My story of how I gained and lost 140 pounds is intertwined between psychiatric drugs and diet. First, I’d like to give a bit of history. I’ve been on different medications for “ADHD”, “Insomnia”, and “Bipolar” disorder since I was 8 years old. I’m now 28, so two-thirds of my life has been neurologically influenced by drugs. It started when I was 8. I was having issues concentrating at school, and rather than looking at my diet or questioning the educational merits and practices at my public school, a neurological disorder was determined to be the culprit. I was sent to a psychiatrist who – after some “tests” – diagnosed me with Attention Deficit and Hyperactivity Disorder; in order to cure these “diseases”, I was put on Ritalin. Ritalin is an amphetamine and is kissing cousin to cocaine.

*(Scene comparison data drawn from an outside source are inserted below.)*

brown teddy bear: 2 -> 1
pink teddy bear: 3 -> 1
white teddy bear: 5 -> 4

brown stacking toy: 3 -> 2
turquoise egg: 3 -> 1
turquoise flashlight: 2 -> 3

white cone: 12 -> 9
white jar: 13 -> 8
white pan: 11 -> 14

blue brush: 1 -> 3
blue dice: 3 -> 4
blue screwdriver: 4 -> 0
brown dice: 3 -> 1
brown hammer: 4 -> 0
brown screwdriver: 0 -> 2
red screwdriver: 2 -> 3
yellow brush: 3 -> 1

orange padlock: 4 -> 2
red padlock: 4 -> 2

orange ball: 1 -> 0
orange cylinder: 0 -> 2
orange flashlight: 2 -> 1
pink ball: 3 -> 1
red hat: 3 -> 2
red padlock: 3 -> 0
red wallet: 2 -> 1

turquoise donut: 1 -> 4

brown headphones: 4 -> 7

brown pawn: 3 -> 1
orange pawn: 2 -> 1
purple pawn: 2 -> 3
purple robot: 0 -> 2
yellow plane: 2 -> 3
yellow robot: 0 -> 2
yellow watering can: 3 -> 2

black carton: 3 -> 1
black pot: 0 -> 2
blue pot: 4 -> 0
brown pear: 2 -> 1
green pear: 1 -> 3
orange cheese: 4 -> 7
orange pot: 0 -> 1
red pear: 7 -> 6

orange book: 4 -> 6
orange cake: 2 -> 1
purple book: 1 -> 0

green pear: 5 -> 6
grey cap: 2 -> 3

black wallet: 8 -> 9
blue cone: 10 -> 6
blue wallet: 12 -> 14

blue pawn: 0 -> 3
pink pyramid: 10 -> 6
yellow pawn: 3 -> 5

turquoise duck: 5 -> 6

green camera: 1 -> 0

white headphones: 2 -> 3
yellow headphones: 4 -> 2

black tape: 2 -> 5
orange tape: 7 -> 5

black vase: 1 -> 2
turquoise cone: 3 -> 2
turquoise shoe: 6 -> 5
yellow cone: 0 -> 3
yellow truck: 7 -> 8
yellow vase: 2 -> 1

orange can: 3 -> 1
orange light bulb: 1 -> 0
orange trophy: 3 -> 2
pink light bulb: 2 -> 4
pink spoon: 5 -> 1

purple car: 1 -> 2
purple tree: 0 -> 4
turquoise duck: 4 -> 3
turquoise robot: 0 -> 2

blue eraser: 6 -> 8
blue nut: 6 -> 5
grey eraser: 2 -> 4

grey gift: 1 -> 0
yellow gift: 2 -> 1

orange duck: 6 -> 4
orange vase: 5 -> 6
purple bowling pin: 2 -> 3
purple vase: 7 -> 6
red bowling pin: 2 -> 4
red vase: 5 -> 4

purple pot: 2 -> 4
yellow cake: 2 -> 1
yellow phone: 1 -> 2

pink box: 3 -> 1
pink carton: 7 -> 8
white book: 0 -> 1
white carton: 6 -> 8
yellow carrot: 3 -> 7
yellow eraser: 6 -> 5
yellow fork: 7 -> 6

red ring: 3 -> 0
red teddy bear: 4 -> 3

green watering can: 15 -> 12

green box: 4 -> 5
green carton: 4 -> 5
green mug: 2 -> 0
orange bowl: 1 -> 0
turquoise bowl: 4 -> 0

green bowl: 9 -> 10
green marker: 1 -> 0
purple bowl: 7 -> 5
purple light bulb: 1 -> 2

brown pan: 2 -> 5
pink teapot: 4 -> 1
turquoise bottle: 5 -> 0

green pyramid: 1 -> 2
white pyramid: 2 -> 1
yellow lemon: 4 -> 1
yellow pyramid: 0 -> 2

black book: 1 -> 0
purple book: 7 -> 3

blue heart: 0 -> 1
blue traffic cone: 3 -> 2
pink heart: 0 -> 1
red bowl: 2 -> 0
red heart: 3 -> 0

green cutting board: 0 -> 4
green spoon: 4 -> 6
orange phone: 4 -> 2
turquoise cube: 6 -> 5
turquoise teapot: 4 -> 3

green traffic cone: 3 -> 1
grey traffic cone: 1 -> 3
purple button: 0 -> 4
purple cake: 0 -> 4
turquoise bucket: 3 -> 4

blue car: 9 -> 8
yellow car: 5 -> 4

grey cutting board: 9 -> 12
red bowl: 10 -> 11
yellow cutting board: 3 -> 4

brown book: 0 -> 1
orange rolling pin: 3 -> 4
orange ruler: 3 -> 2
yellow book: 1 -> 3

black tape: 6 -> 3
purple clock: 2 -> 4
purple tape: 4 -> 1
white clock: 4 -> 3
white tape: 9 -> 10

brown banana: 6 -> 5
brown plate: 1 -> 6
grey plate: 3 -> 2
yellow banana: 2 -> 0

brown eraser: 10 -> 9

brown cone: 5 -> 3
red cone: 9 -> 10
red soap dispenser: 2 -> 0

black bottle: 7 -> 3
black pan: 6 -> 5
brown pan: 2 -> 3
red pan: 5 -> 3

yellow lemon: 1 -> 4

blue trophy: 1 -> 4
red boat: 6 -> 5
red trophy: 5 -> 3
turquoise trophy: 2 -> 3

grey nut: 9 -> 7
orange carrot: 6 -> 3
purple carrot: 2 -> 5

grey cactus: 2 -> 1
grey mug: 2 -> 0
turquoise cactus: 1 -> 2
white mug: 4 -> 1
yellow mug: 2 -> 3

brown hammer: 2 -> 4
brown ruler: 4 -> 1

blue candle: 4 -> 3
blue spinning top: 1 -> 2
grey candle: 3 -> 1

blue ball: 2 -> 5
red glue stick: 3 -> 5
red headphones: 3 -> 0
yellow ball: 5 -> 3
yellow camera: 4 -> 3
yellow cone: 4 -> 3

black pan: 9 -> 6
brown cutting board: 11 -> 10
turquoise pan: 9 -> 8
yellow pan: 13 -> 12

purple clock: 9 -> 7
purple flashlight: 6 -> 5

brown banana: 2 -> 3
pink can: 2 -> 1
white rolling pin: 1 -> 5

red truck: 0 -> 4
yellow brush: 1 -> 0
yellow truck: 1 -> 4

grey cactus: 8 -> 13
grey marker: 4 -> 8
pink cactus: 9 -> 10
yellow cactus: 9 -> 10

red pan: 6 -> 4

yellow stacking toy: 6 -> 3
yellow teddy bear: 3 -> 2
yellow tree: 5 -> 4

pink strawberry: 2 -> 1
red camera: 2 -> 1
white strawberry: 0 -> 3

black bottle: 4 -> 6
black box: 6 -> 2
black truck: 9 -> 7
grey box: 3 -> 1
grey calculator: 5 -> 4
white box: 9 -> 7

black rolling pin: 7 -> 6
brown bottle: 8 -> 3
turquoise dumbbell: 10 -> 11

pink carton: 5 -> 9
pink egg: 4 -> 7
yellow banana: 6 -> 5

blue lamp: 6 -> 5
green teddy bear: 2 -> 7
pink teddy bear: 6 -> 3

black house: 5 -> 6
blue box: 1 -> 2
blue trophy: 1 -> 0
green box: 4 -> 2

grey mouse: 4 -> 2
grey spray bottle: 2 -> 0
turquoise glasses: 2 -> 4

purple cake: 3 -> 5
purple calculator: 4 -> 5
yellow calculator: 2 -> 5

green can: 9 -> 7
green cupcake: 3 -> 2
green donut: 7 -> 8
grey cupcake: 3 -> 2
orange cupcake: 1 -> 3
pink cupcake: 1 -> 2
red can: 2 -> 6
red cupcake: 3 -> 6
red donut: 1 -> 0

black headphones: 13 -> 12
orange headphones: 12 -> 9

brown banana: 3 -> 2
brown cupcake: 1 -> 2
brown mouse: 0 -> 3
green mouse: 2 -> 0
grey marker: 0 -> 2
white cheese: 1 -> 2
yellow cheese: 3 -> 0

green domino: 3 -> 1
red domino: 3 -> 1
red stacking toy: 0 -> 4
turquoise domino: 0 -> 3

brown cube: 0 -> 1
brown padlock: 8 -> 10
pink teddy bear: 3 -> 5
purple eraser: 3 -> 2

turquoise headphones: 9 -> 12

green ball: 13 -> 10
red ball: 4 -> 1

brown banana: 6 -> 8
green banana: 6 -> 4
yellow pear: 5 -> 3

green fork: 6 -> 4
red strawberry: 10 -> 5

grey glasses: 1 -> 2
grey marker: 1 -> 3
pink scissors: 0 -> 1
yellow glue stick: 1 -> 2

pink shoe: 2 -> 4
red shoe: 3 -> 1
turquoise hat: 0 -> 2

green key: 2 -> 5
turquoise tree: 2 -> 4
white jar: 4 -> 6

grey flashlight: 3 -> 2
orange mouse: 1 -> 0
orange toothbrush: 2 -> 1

When I was on Ritalin, I stopped questioning my teacher. Much like a zombie, I just existed without actually living. About 5 years later, at the age of 13, I was put on Adderall—another type of amphetamine. This can cause issues with temper, heart problems, and insomnia.
My emotions began fluctuating more often and going through puberty didn’t help. I got into a few fights and got into more than a few arguments. As a result, I was then sent to another psychiatrist who diagnosed me with Bipolar disorder. At this point I was only 13. I was then placed on a bipolar drug, known as Depakote—that drug truly destroyed me.
Depakote is normally prescribed to patients to prevent seizures, and can cause massive weight gain as well as a drop in IQ and ambition. I had always been quite energetic, but this completely wiped me out. In order to compensate for the drop in IQ, my dosage of Adderall was raised. And then, in order to compensate for insomnia due to Adderall, I was put on an anti-schizophrenia drug called Zyprexa that also causes weight gain and severe drowsiness. All this happened within a year.
Then the inevitable happened, and my body crashed. One night, at the age of 14, I collapsed to the ground. I was suffering from atrial fibrillation—i.e. severe irregular heart beat—brought on by the mixture of drugs, the largest culprit being the Adderall. I was sent to the hospital, where an electrical cardioversion—the restoration of the heart rhythm through the use of electrical shock—was used to get my body into working order.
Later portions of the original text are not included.